By Paul M. Dake, M.D.

Q:  I am very allergic to bee sting and have had to go the ER twice because of them; my 8-year-old daughter is going to a church camp for a week; she has never been stung by a bee in the past, but I’m concerned that she might have the same reaction I did if she is stung.  How can we find out if this is something to be worried about?

A:  If your daughter has had no allergy problems thus far, including seasonal allergies (itchy eyes, nasal congestion, and clear runny nose at certain seasons of the year), then it is highly unlikely that she would be allergic to a bee sting.
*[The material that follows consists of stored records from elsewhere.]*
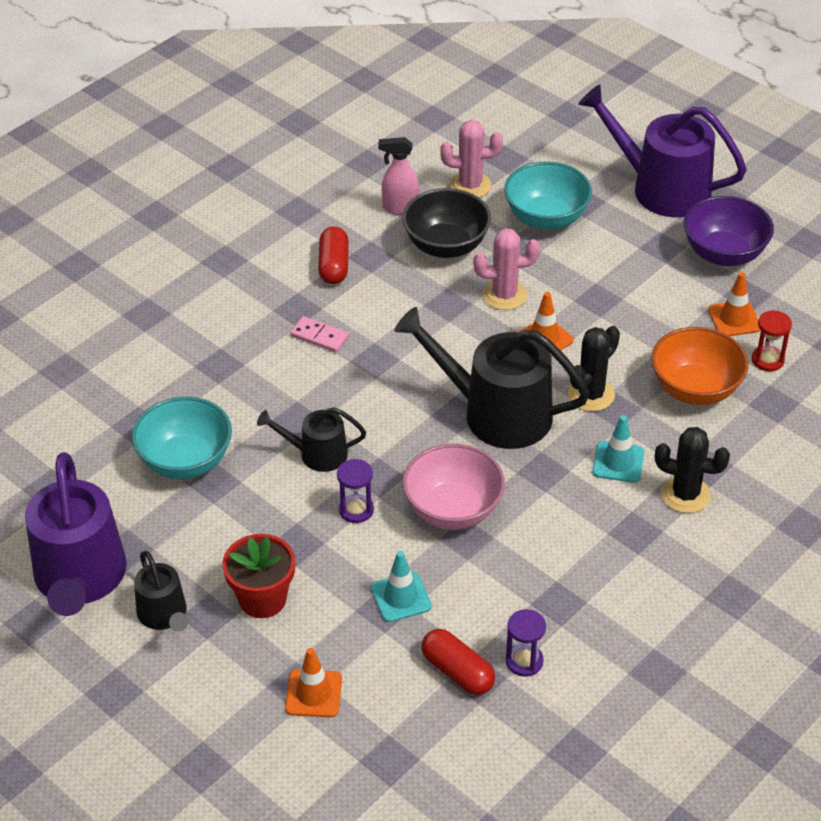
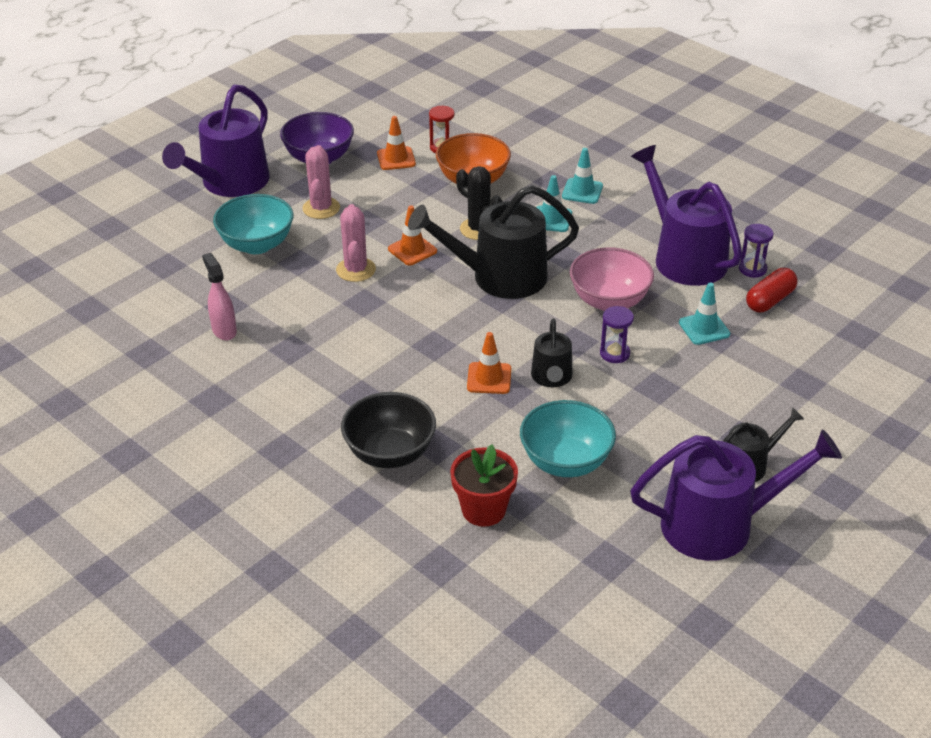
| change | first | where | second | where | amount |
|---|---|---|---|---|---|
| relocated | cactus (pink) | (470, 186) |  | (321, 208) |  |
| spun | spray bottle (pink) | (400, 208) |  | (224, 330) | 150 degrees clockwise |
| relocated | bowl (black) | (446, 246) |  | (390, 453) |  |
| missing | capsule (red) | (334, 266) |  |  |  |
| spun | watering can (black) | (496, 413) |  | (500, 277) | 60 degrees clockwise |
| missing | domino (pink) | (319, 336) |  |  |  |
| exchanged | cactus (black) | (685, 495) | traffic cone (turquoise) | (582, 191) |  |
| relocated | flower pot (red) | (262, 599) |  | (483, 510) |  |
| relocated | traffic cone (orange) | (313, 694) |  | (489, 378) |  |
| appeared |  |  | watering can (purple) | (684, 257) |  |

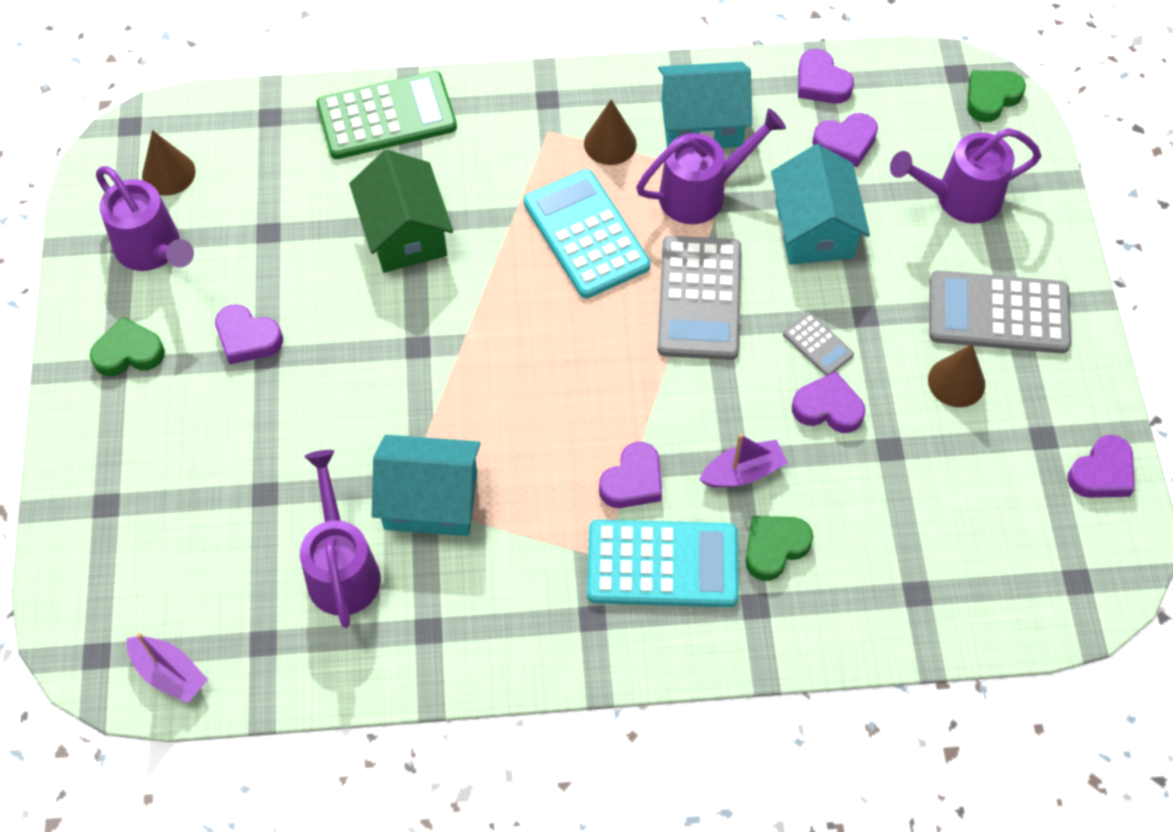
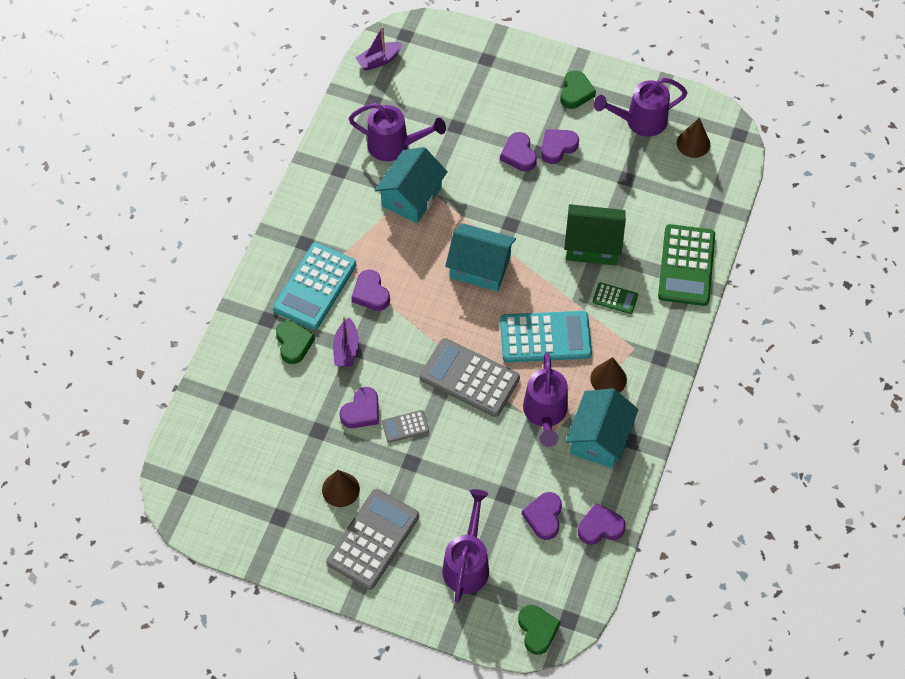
| change | first | where | second | where | amount |
|---|---|---|---|---|---|
| relocated | house (turquoise) | (814, 229) |  | (480, 267) |  |
| relocated | heart (purple) | (1102, 473) |  | (519, 155) |  |
| appeared |  |  | calculator (green) | (615, 298) |  |

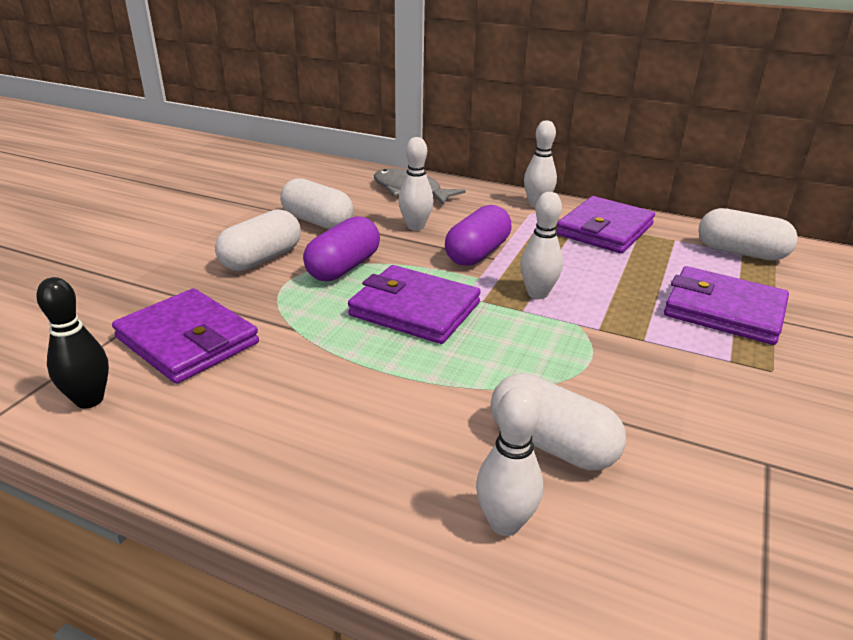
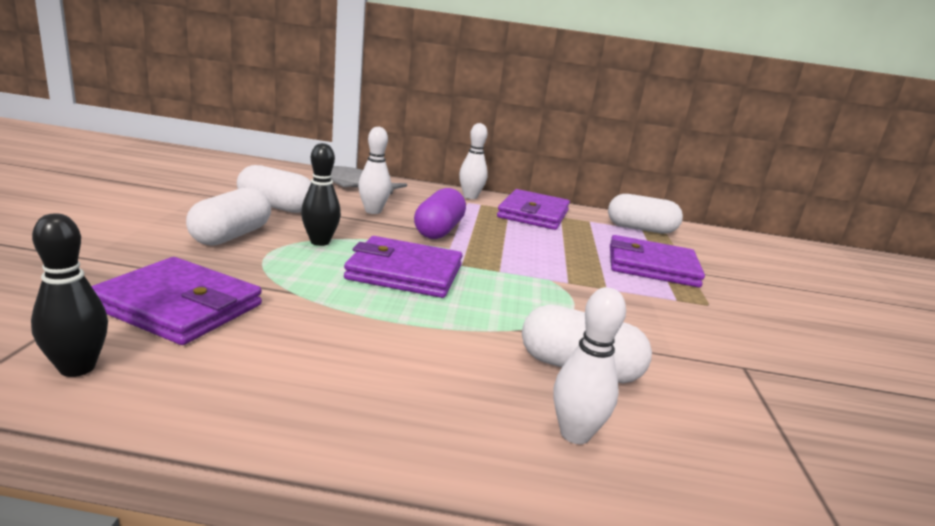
| change | first | where | second | where | amount |
|---|---|---|---|---|---|
| missing | bowling pin (white) | (537, 294) |  |  |  |
| exchanged | capsule (purple) | (343, 267) | bowling pin (black) | (320, 242) |  |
Even when children do have such allergies, they almost always have more localized reactions, such as some redness, itching, and swelling at the site of the sting, and much less likely to have a more generalized reaction, such as facial and throat swelling, shortness of breath, an itchy rash everywhere, shortness of breath, and very low blood pressure, compared to adults.

The best way to be reassured about this is to have your daughter allergy tested.  If the tests show a strong tendency toward bee sting allergy, then immunotherapy (injections of tiny amounts of the venom every 4-8 weeks) can be literally life-saving if you are far from medical help when a sting occurs.  The injections are generally recommended for a period of 5 years, but in extremely sensitive individuals, may need to be continued for life.

The acute treatment for a major allergic reaction is an injection of epinephrine (EpiPen), but the thing to always remember is that there is a strong chance of a secondary, often more severe, allergic reaction about an hour after the first, which requires another injection of epinephrine.  So, if you require an EpiPen, make sure you always have 2 on hand.